All this is not religion for Krishnamurti. Rather, religion means
gathering together all energy, at all levels, physical, moral, spiritual, at all levels, gathering all this energy which will bring about a great attention…
The gathering of all energy so that there is total attention, and in that quality of attention the immeasurable comes into being?
In the discussion they talk about how religion, in Krishnamurti’s sense, originally had to do with a feeling for, or proximity to, nature, and the sense of an immeasurable quality or sacredness of nature.
If you have read the Rig Veda - I was told about it because I don’t read all this - that there, in the first Veda there is… only this worship of something immense, expressed in nature, in the earth, in the clouds, in the trees, [etc.]
However, this was lost when human beings lost touch with nature.

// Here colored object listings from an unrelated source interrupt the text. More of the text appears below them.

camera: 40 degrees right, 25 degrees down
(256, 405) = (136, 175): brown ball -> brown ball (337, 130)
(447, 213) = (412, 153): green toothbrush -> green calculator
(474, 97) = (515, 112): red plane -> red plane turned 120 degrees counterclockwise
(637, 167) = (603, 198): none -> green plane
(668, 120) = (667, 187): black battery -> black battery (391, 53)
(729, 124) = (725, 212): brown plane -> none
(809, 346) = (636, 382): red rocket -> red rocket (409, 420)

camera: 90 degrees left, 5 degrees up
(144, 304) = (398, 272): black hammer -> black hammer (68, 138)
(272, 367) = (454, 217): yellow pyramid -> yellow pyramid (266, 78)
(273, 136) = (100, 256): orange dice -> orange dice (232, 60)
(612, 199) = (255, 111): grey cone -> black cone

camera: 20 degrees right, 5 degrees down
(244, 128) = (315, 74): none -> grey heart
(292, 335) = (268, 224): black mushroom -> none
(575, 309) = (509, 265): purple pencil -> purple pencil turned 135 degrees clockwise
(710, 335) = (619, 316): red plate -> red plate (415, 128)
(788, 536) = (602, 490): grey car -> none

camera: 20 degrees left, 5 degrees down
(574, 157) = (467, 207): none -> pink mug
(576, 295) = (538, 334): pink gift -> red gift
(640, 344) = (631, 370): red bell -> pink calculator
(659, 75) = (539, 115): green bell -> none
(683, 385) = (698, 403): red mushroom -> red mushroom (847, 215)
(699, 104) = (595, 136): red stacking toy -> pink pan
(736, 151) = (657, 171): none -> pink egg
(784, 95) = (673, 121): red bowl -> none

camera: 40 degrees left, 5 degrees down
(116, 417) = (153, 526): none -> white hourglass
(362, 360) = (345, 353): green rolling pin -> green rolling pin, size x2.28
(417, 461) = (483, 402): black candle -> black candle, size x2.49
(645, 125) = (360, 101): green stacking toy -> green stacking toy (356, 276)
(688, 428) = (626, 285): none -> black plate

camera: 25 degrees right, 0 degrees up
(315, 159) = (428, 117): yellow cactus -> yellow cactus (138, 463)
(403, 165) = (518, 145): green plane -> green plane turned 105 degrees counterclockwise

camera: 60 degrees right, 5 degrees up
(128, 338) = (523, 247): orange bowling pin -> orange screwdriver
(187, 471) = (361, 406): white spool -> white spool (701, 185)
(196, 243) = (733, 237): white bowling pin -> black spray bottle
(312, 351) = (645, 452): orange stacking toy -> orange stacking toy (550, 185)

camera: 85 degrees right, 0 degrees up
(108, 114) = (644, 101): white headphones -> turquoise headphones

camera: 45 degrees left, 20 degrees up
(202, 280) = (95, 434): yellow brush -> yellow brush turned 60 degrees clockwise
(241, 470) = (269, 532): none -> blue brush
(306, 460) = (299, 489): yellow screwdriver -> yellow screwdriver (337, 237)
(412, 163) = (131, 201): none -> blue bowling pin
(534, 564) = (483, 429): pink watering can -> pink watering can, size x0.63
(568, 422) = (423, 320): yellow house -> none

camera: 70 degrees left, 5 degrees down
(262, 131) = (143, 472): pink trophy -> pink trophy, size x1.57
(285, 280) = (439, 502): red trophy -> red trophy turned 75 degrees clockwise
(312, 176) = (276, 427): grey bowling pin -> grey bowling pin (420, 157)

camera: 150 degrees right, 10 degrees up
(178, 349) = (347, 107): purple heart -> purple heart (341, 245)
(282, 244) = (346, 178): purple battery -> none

And it was then that the role of priestly interpreters of the sacred became important, who became intermediaries between the individual person and the sacred.
If one can deny this mediated form of religion, the religion of belief and faith, then the question for us, according to Krishnamurti, is
Can the mind be so attentive in the total sense that the unnameable comes into being? … one sees the absolute necessity of a mind that is completely quiet. Because it’s only out of quietness you perceive what is happening.
If I am chattering I won’t listen to you. If my mind is constantly rattling away, to what you are saying I won’t pay attention. To pay attention means to be quiet…
Attention means not only the brain giving its energy, but also the mind, the heart, the nerves, the total entity, the total human mind giving all its energy to perceive.
So Krishnamurti re-defines religion as essentially an act of total attention. Rather than a belief system, a series of ideas and dogmas, religion is a gathering of all one’s energy - intellectual, emotional, sensory - so as to be completely attentive, to be in a state of total attentiveness.
Elsewhere (Talk 3, Ojai, 1955) Krishnamurti has also said
There is goodness only when there is complete attention.
So religion means total attention.
In a light hearted reflection, I was wondering what participating in a religion of total attention might mean in practice? (though clearly this is meant tongue-in-cheek, because by ‘religion’ Krishnamurti didn’t mean a special club, an identity, but rather an action).
If one’s religion was to be totally attentive, then wouldn’t one experiment daily with looking at things with all one’s senses fully active, fully heightened?
From talk 4, Brockwood Park, 1978:
Is it possible for the senses to operate as a whole; to look at the movement of the sea, the bright waters, the eternally restless waters, to watch those waters completely, with all your senses? Or a tree, or a person, or a bird in flight, a sheet of water, the setting sun, or the rising moon, to observe it, look at it with all your senses fully awakened.
One would probably experiment constantly with looking and listening and being aware of oneself and others. One would find out if one’s mind or brain can be quiet, be still, so as to be able to see, listen, perceive more clearly. This would be one’s primary interest and concern.
What do others think about all this?